In [55]:
import pandas as pd
import json
import numpy as np

# Function Definitions and Ranking Loading

In [56]:
def get_highest_cat(cat_list, rankings):
    rankings = [rankings[cat.strip()]['ranking'] for cat in cat_list]
    return cat_list[rankings.index(min(rankings))]

def make_long(df):
    firstyear = df['FirstYear'].tolist()
    lastyear = df['LastYear'].tolist()
    year_nested = [range(x, y+1) for x,y in zip(firstyear, lastyear)]
    year = pd.Series([item for sublist in year_nested for item in sublist])

    is_multiyear = df['YearsActive'] > 1  #  Find all multiyear businesses
    df_try = df[is_multiyear]

    df_long = df.loc[np.repeat(df.index.values, df['YearsActive'])].reset_index(drop=True)
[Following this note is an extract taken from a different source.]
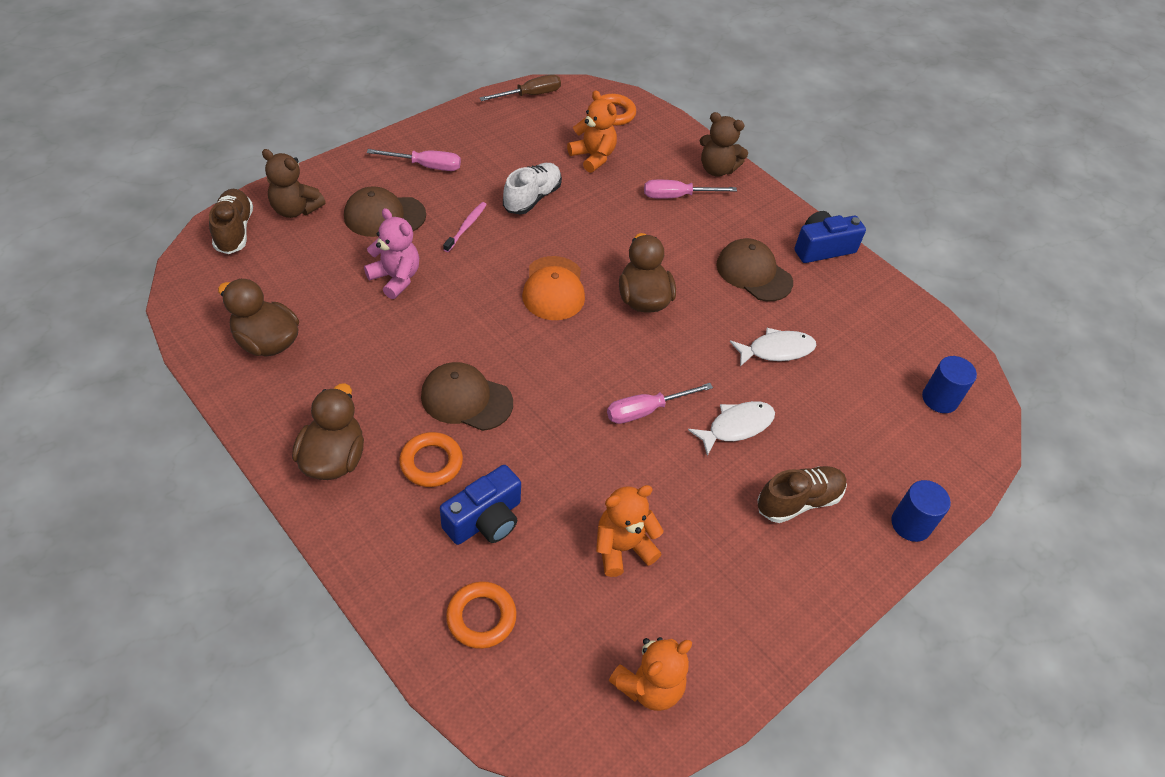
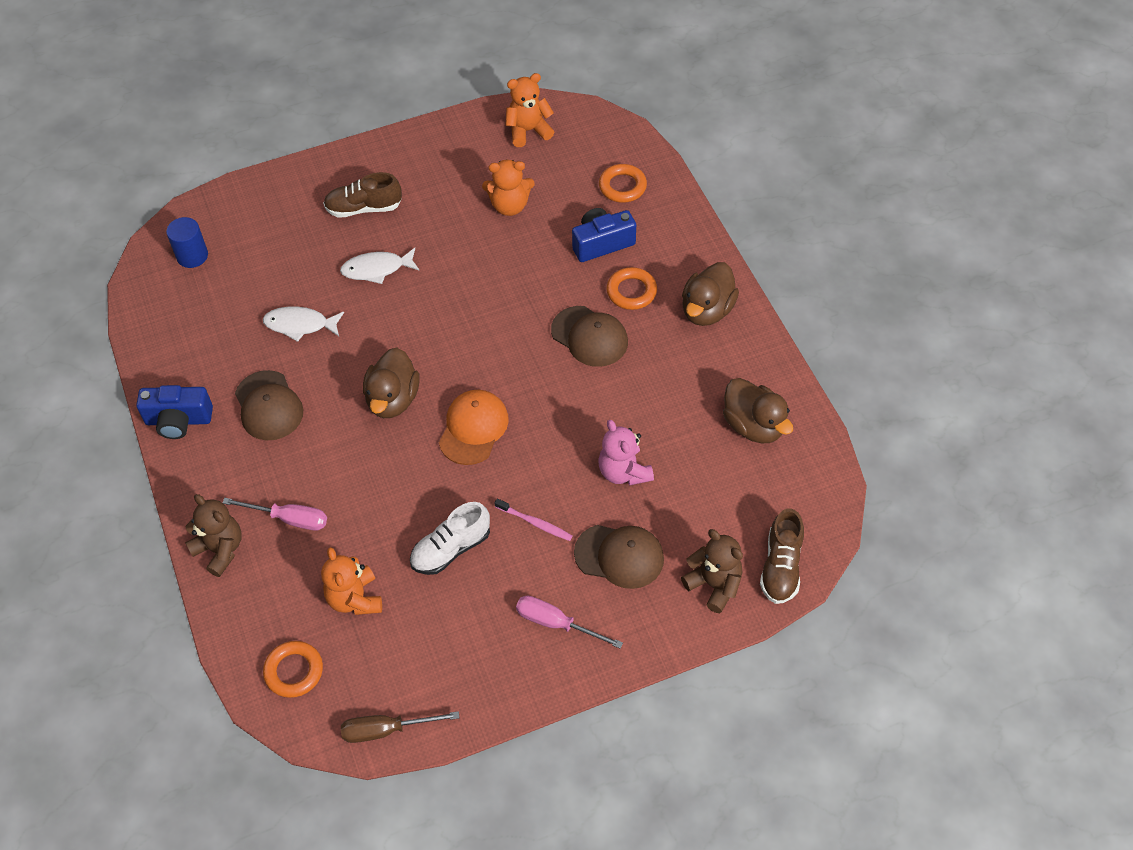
camera: 155 degrees left, 5 degrees up
(466, 226) = (535, 523): pink toothbrush -> pink toothbrush turned 105 degrees counterclockwise
(646, 410) = (443, 297): pink screwdriver -> none
(910, 524) = (292, 177): blue cylinder -> none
    df_long['Year'] = year.astype(int)
    del df_long['FirstYear']
    del df_long['LastYear']
    del df_long['YearsActive']
    
    df_long.set_index(['DunsNumber', 'Year'], inplace=True)
    
    return df_long

func = lambda x:  get_highest_cat(x.split(','), rankings)

In [57]:
ranking_config = "C:/Users/jc4673/Documents/Columbia/nets_wrangle/category_ranking/ranking_config.json"
with open(ranking_config) as f:
    rankings = json.load(f)

# Open and Examine Store, Load Into Memory

In [58]:
hf_filename = "C:\Users\jc4673\Documents\Columbia\NETS2013_Wrangled\NETS2013_Classifications.h5"

In [59]:
store = pd.HDFStore(hf_filename, mode='a')

In [60]:
store

<class 'pandas.io.pytables.HDFStore'>
File path: C:\Users\jc4673\Documents\Columbia\NETS2013_Wrangled\NETS2013_Classifications.h5
/Classifications            frame_table  (typ->appendable_multi,nrows->58899949,ncols->16,indexers->[index],dc->[FirstYear,DunsNumber,LastYear,Change,Industry,IndustryGroup,Company,TradeName,SIC,Sales,Emp,YearsActive,BEH_LargestPercent,BEH_SIC,Class,BEH_Class])                              
/Locations                  frame_table  (typ->appendable_multi,nrows->59747065,ncols->19,indexers->[index],dc->[FirstYear,DunsNumber,LastYear,BEH_LOC,BEH_ID,Company,PrimAdd,PrimCity,PrimFipsCounty,PrimState,PrimZip,SecAdd,SecCity,SecFipsCounty,SecState,SecZip,Latitude,Longitude,LevelCode])

In [61]:
sub_class = store.select('Classifications', "columns=['DunsNumber', 'FirstYear', 'LastYear', 'Class', 'BEH_Class']")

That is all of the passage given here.